🕷️ @harshvz/crawler

A lightweight, stealthy web scraping tool powered by Obscura (headless browser) that crawls websites using BFS or DFS algorithms and extracts structured content.

📋 Table of Contents

Features
Installation
Usage
CLI Commands
API Documentation
Configuration
Output Structure
Examples
Limitations
Development
Contributing
License

✨ Features

🔍 Intelligent Crawling: Choose between BFS (Breadth-First Search) or DFS (Depth-First Search) algorithms
📝 Content Extraction: Extracts metadata, headings, paragraphs, links, images, and all text content
🎯 Domain-Scoped: Only crawls internal links within the same domain
🚀 Interactive CLI: User-friendly command-line interface with input validation
💾 Multiple Output Formats: Save as Markdown, JSON, or CSV
🏷️ Custom Tag Selectors: Limit extraction to specific HTML tags or CSS selectors
⏱️ Configurable Delay: Set delay between requests to avoid overwhelming servers
🕵️ Stealth & Anti-Detection: Masks automation flags, spoofs navigator properties, realistic User-Agent
🔒 Tracker Blocking: Blocks analytics domains and unnecessary resource types for faster, private crawling
🔄 Duplicate Prevention: Tracks visited URLs to avoid redundant scraping
🎨 SEO Metadata: Extracts Open Graph, Twitter Cards, and other meta tags
⏱️ Timeout Handling: Built-in timeout management for unresponsive pages
🪶 Lightweight Browser: Uses Obscura — a lightweight headless browser via CDP (no heavy Chromium download needed)

📦 Installation

As a Global CLI Tool

npm install -g @harshvz/crawler

As a Project Dependency

npm install @harshvz/crawler

From Source

git clone https://github.com/harshvz/crawler.git
cd crawler
npm install
npm run build
npm install -g .

Note: This package uses Obscura — a lightweight headless browser connected via CDP. It is significantly faster and smaller than Chromium.

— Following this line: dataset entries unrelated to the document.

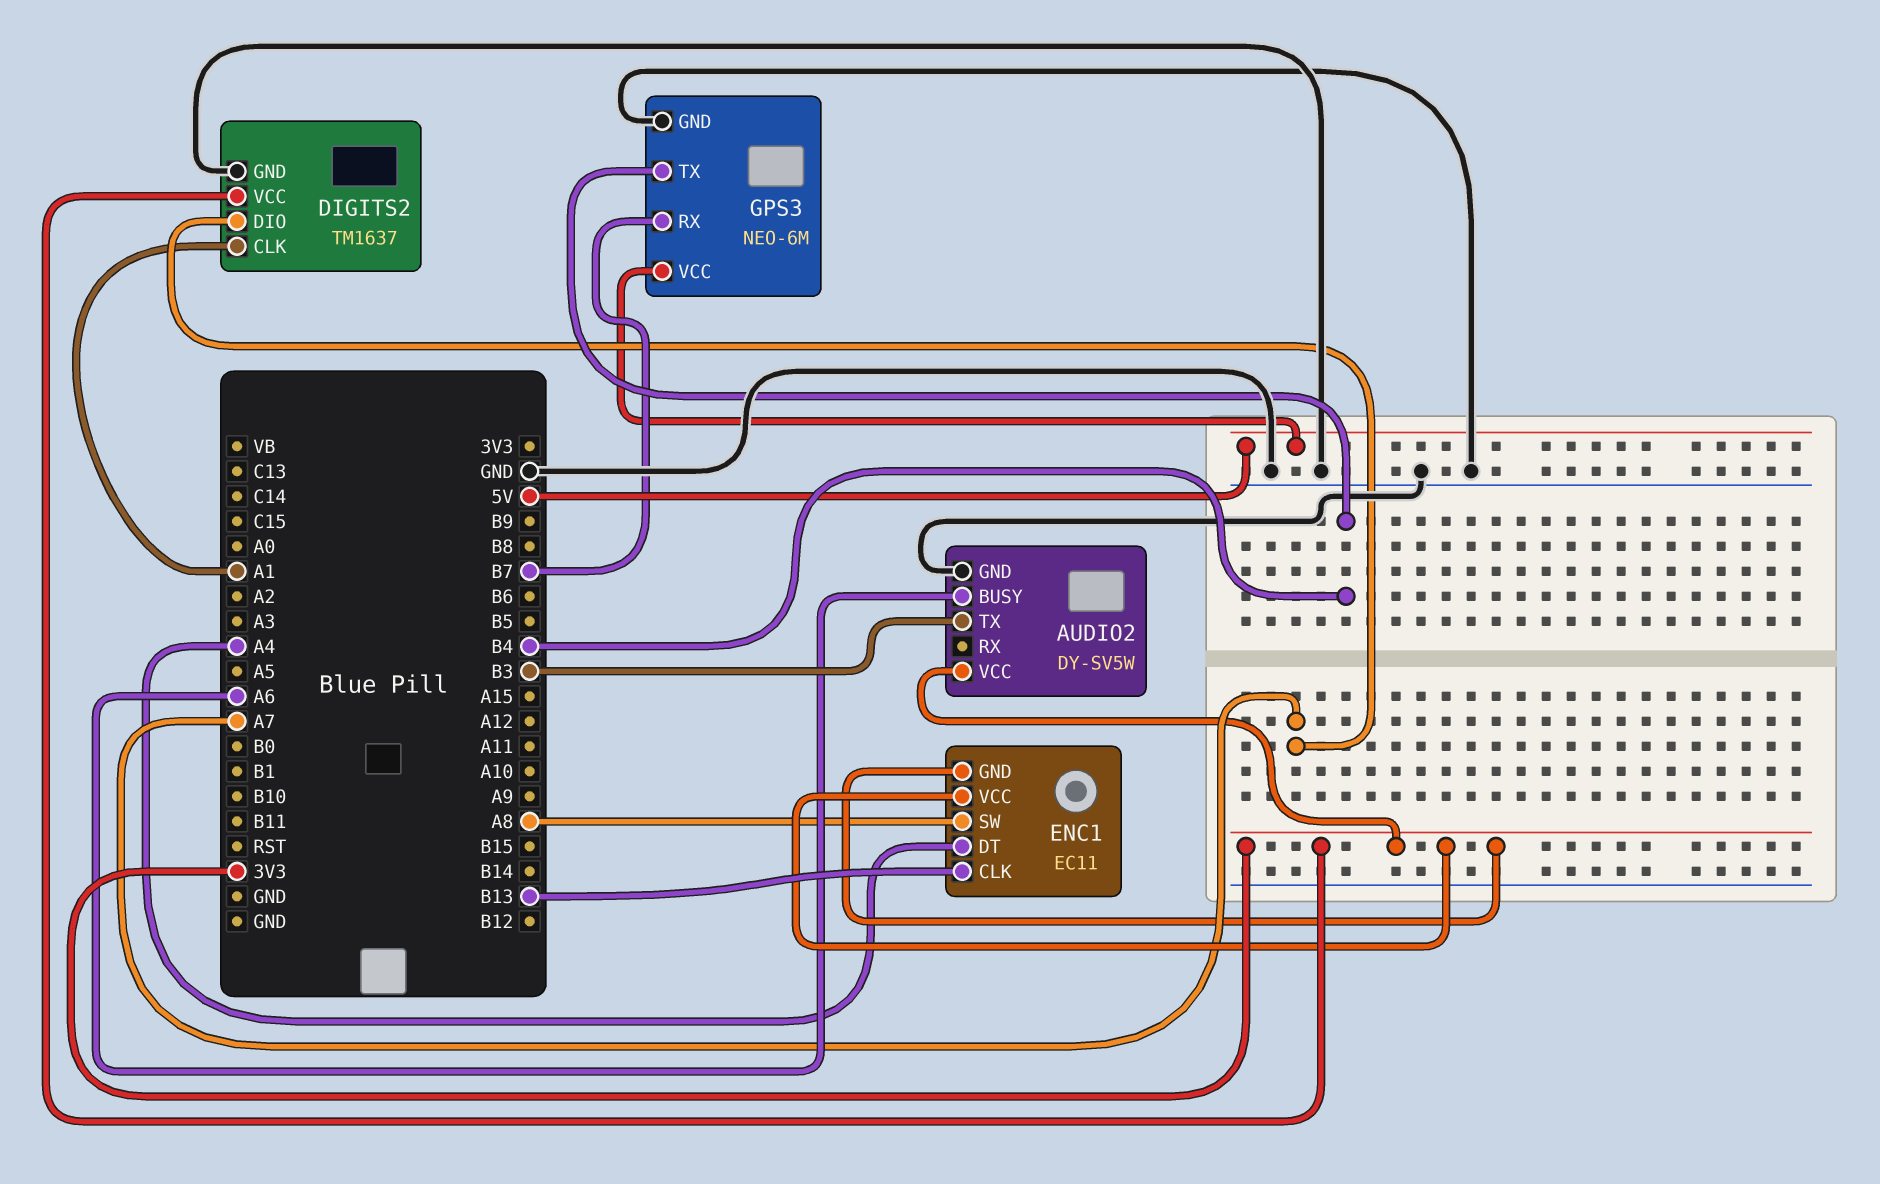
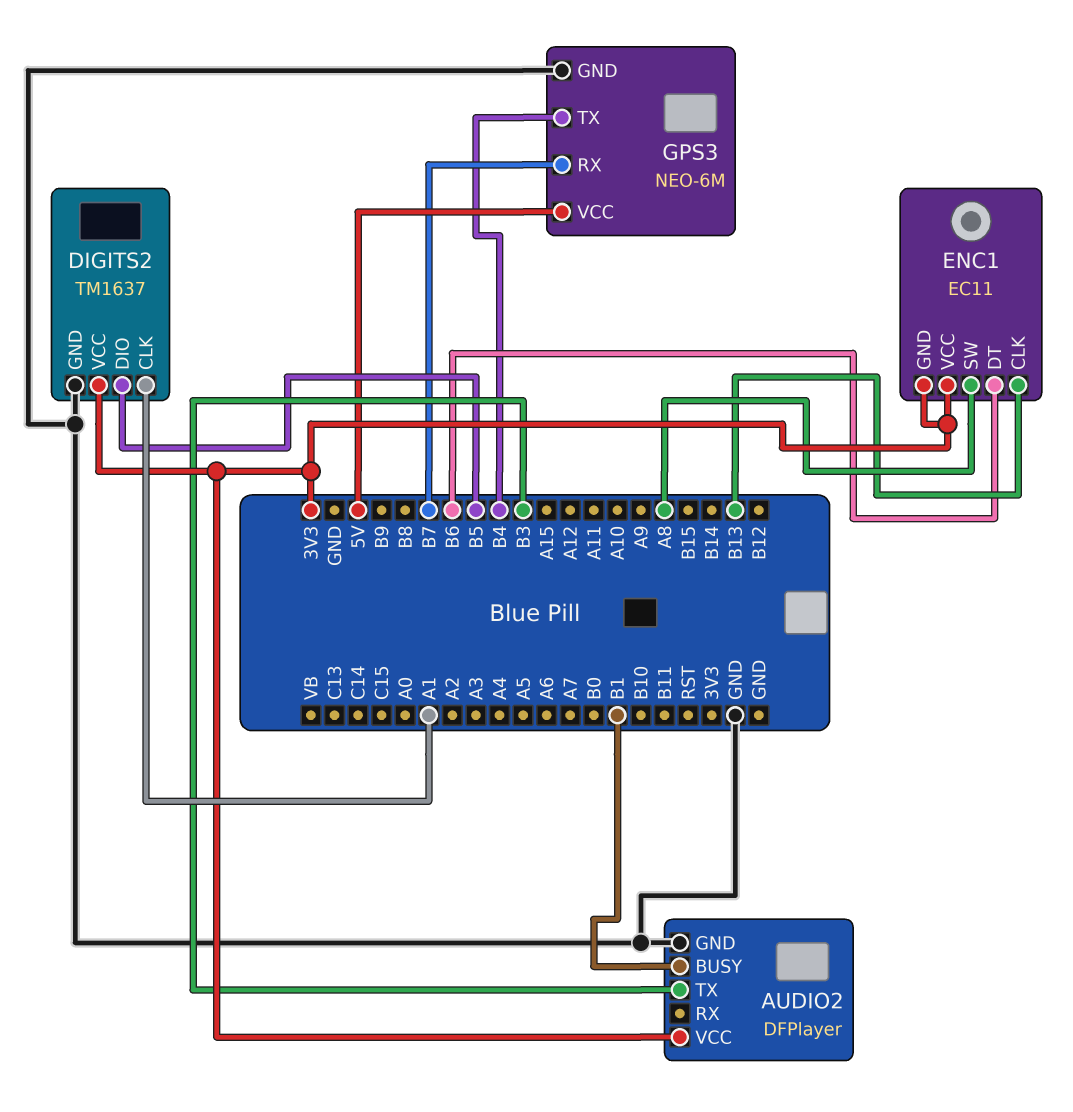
AUDIO2: DY-SV5W -> DFPlayer
AUDIO2 pin BUSY: A6 -> B1
DIGITS2 pin DIO: A7 -> B5
ENC1 pin DT: A4 -> B6

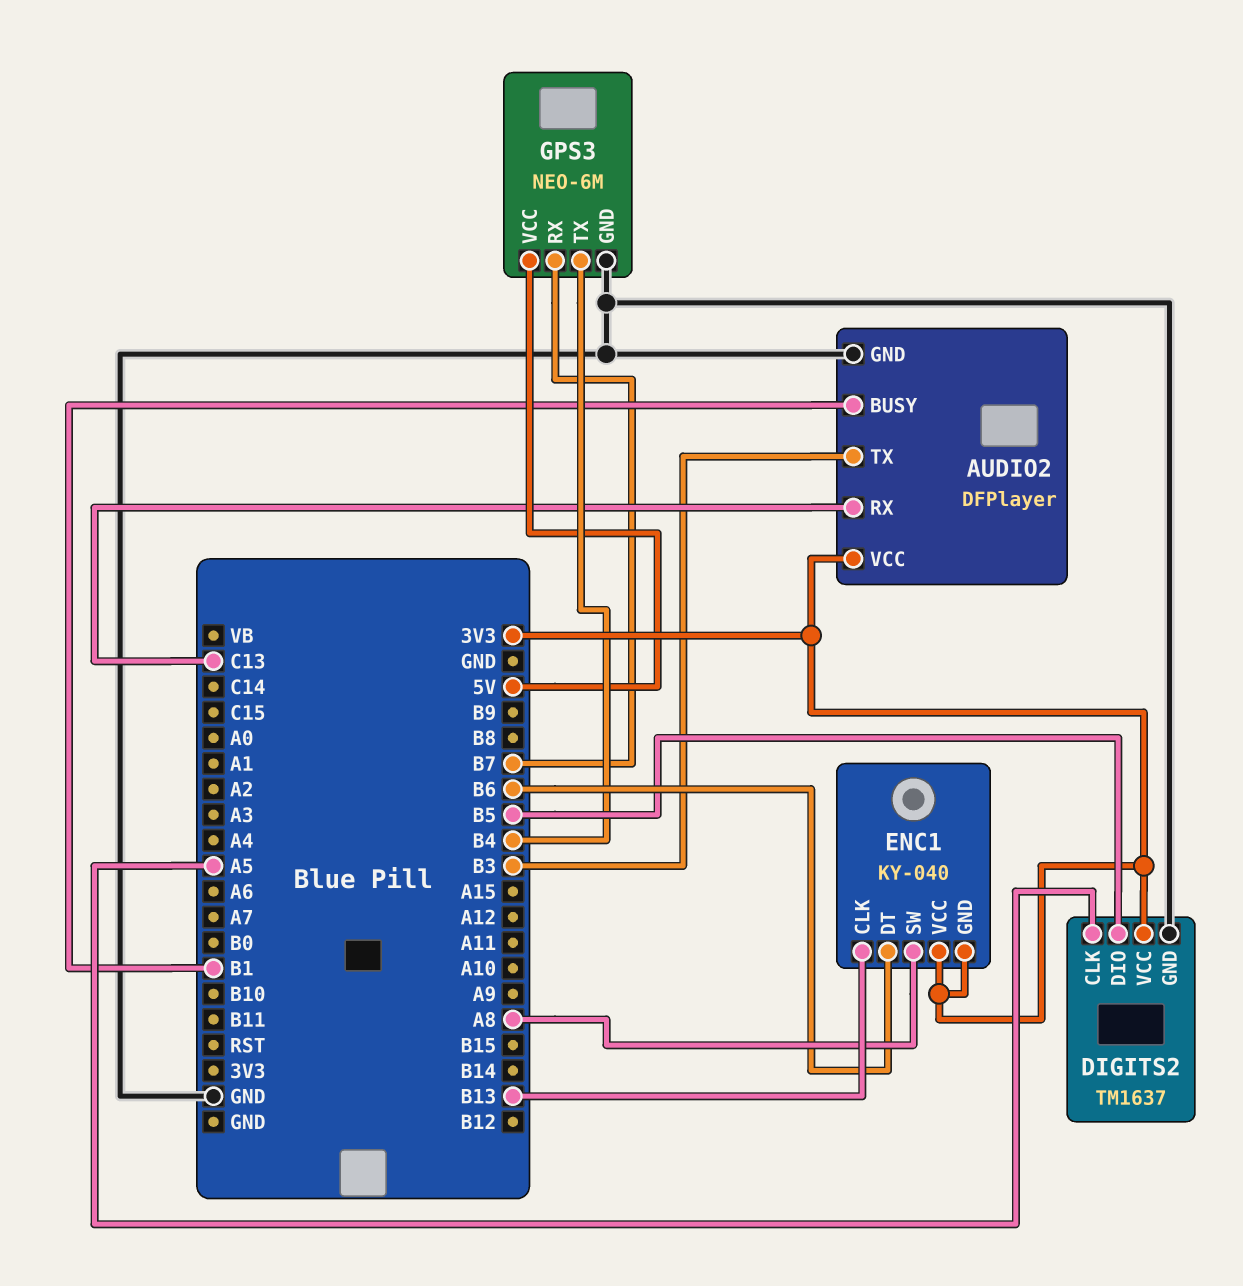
AUDIO2 pin RX: none -> C13
DIGITS2 pin CLK: A1 -> A5
ENC1: EC11 -> KY-040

The only limitation is that it does not support screenshots (headless-only).

🚀 Usage

CLI Mode (Interactive)

Simply run the command and follow the prompts:

# Primary command (recommended)
crawler

# Alternative (for backward compatibility)
scraper

You'll be prompted to enter:

URL: The website URL to scrape (e.g., https://example.com)
Algorithm: Choose between bfs or dfs (default: bfs)
Format: Output format — md, json, or csv (default: md)
Depth: Maximum crawl depth (-1 for infinite)
Delay: Milliseconds to wait between requests (0 for none)
Tags: Custom HTML tags or CSS selectors to extract (comma-separated, blank for all)
Output Directory: Custom save location (default: ~/knowledgeBase)

Command-Line Flags

# Show version
crawler --version
crawler -v

# Show help
crawler --help
crawler -h

Note: Both crawler and scraper commands work identically. We recommend using crawler for new projects.

Programmatic Usage

import Scraper from '@harshvz/crawler';

const scraper = new Scraper('https://example.com', {
  depth: 2,
  format: 'md',
  delay: 500,
  tags: 'h1, p, a, img',
});

// Using BFS
const results = await scraper.bfs('/');

// Using DFS
const results = await scraper.dfs('/');

await scraper.close();

🛠️ CLI Commands

Development

# Run in development mode with auto-reload
npm run dev

# Build the project
npm run build

# Start the built version
npm start

📚 API Documentation

`Scraper` (Main Orchestrator)

The main class that orchestrates crawling, content extraction, and file storage.

Constructor

new Scraper(website: string, options?: ScraperOptions)

Parameters:

website (string): The base URL of the website to scrape
options (ScraperOptions, optional):
- depth (number): Maximum depth relative to base URL (-1 = infinite, default: -1)
- format ("md" | "json" | "csv"): Output format (default: "md")
- delay (number): Milliseconds between requests (default: 0)
- outputPath (string): Output directory (default: ~/knowledgeBase)
- tags (string): Comma-separated tags/selectors to extract (default: all)
- selectors (string[]): Additional CSS selectors for extra CSV output

Methods

`bfs(endpoint?: string): Promise<string[]>`

Crawls the website using Breadth-First Search algorithm.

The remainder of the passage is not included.